Difundir y analizar a nuestros contemporáneos

Rocio Mezerene estudiante de Musicología

En la tarde del 3 de marzo, como parte del XI Coloquio Internacional de Musicología sesionó, en la Sala Manuel Galich de la Casa de las Américas, la primera parte del panel Música y discursos contemporáneos. Bajo este título se presentaron las ponencias dedicadas a la música y los músicos de los siglos XX y XXI, que continuarán el miércoles 4 de marzo en una segunda sesión. Este primer momento contó con la presencia, en calidad de moderadora, de la musicóloga y Máster en Música Ailer Pérez Gómez, quien ha tenido importantes resultados investigativos relacionados con la música contemporánea.

La tarde estuvo dedicada expresamente al análisis de obras musicales, desde varias metodologías, encausadas hacia distintos estilos y períodos de la contemporaneidad. Los exponentes fueron: Patricia Espert, argentina, Licenciada de Piano por la Universidad de Tucumán y Magister en Interpretación de Música Latinoamericana del siglo XX; Tito Alonso, puertorriqueño, musicólogo, director de orquesta, Doctor en Musicología Histórica con énfasis en Música latinoamericana por la Universidad católica de América en Washington D.C., profesor del Departamento de Música de la Universidad de Puerto Rico, Recinto Río de Piedras; y Juan Javier Rodríguez, cubano radicado en España, Doctor en Historia del Arte, Mención Cum Laude por la Universidad de Laguna, Tenerife, Máster en gestión de proyectos y espacios culturales por la Universidad Personal de Sevilla.

La conferencia de Patricia Espert, bajo el nombre Tango y Poema del compositor argentino Gilardo Gilardi, fue un fragmento de una investigación que abordó la música para piano del compositor. Se analizaron dos obras de esta figura prácticamente desconocida dentro del panorama musical latinoamericano: Tango, y el poema El viento agita el cardal, ambas pertenecientes al último período compositivo del autor; y que constituyen respectivamente, su pieza más corta y más extensa. La metodología de Dante Grela, que plantea: “Una obra musical es materia sonora organizada” es la herramienta utilizada en el análisis de las obras. Ambas son sometidas a un escrutinio articulatorio, comparativo y funcional dividido en tres niveles: microestructural, macroestructural y mesoestructural. Esta metodología permitió observar con claridad el estilo compositivo de Gilardi, así como los abundantes puntos de ambigüedad de las obras.

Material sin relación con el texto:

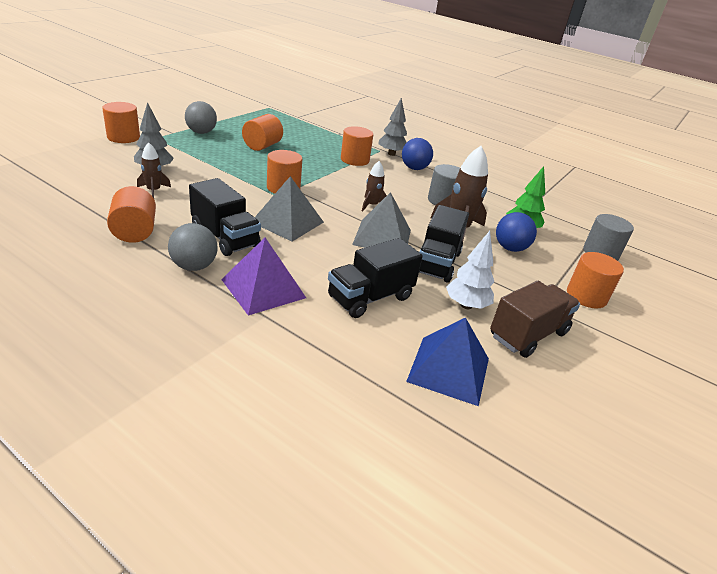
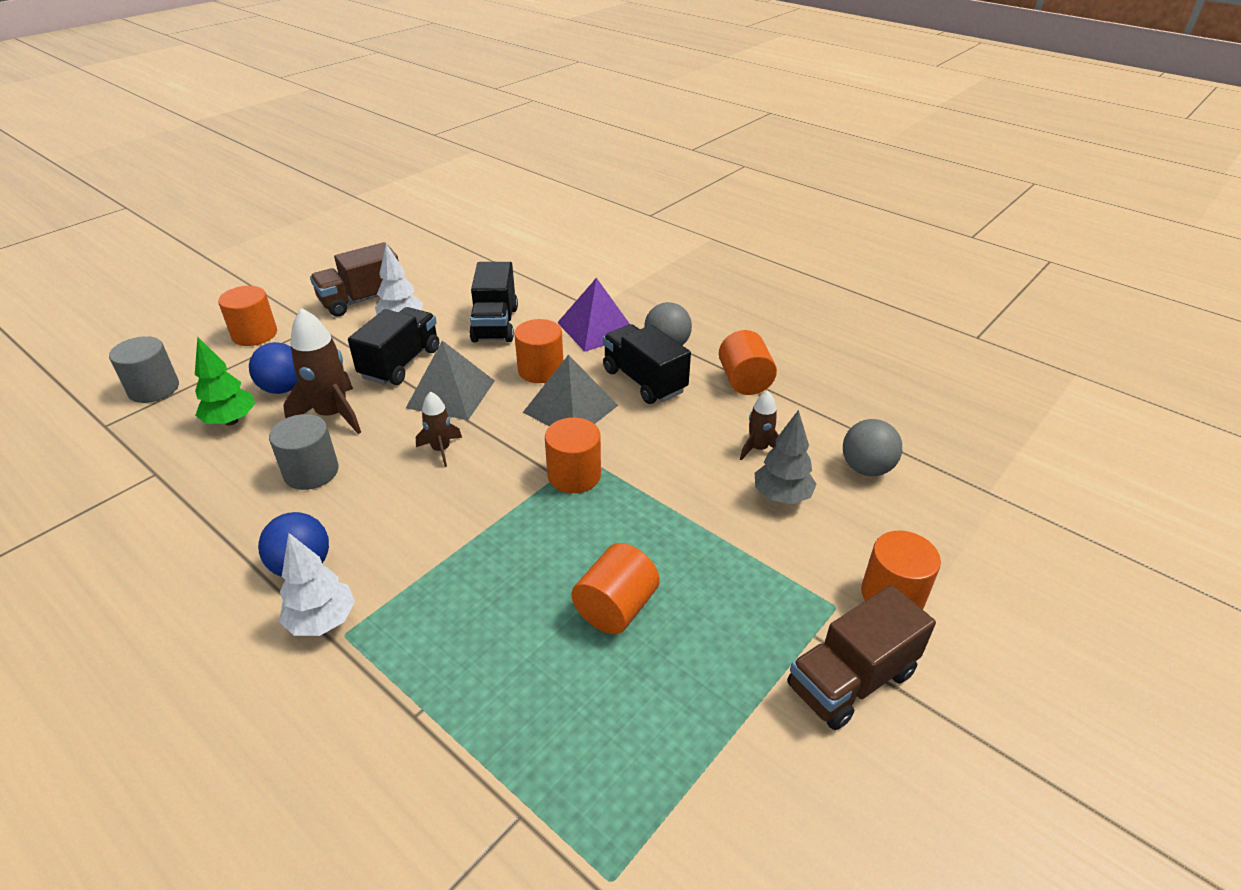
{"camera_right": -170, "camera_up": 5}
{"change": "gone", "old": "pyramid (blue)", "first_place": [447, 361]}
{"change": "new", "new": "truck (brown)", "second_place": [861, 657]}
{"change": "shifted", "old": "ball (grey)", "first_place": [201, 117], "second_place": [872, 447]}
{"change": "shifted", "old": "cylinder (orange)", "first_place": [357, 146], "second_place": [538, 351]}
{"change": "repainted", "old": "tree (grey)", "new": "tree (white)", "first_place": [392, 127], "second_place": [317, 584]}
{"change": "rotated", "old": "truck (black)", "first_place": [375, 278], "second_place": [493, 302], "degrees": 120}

Manuel Calzada: Un imaginario rítmico boricua desde la diáspora, fue la segunda ponencia de la tarde. Expuesta de una forma muy dinámica y respaldada por continuos ejemplos musicales, la conferencia permitió adquirir conocimientos básicos sobre el estilo del autor analizado, quien dialoga constantemente con caribeñismos propios de la música popular puertorriqueña y la música sinfónica. Las dos obras utilizadas como ejemplo muestran un marcado programatismo. La Garita del Diablo, está basada en una leyenda de Puerto Rico, mientras que Ataque y Volaverunt esconde detrás de una idea más bien jocosa, la preocupación de su autor ante las malas influencias que recibe el pensamiento cultural latinoamericano, que llegan a resultar, desgraciadamente, en anglocentrismos. En ambas obras se percibe una gran riqueza rítmica, protagonizada por las células de géneros como la bomba puertorriqueña, el merengue, el montuno y de forma muy bien solapada, el reguetón.

La mesa finalizó con la intervención de Juan Javier Rodríguez, que presentó un análisis de las Primeras obras escritas para conjunto de percusión, en la primera mitad del siglo XX. La exposición estuvo basada en el trabajo de tesis doctoral del ponente y fue dedicada al recientemente fallecido musicólogo y percusionista Lino Neira Betancourt. El trabajo puso en relieve el gran riesgo que corrieron los compositores de las obras analizadas, al llevar este tipo de conjunto al ámbito de concierto, y al lograr una nueva sonoridad, a la que el público no estaba acostumbrado. De esta forma, sentaron las bases para el posterior desarrollo de la música para conjunto de percusión. Las obras que ocuparon la muestra fueron: Rítmicas V y VI (1930) de Amadeo Roldán; Ionización (1931) de Henry Cowell; First Construction (in metal) (1939) de John Cage y Toccata para Instrumentos de Percusión (1942) de Carlos Chávez. Rodríguez terminó su presentación mostrando unas claves, para que cada vez que escuchemos su sonido, recordemos que fueron ellas las que dieron inicio a la primera obra escrita para conjunto de percusión en el mundo.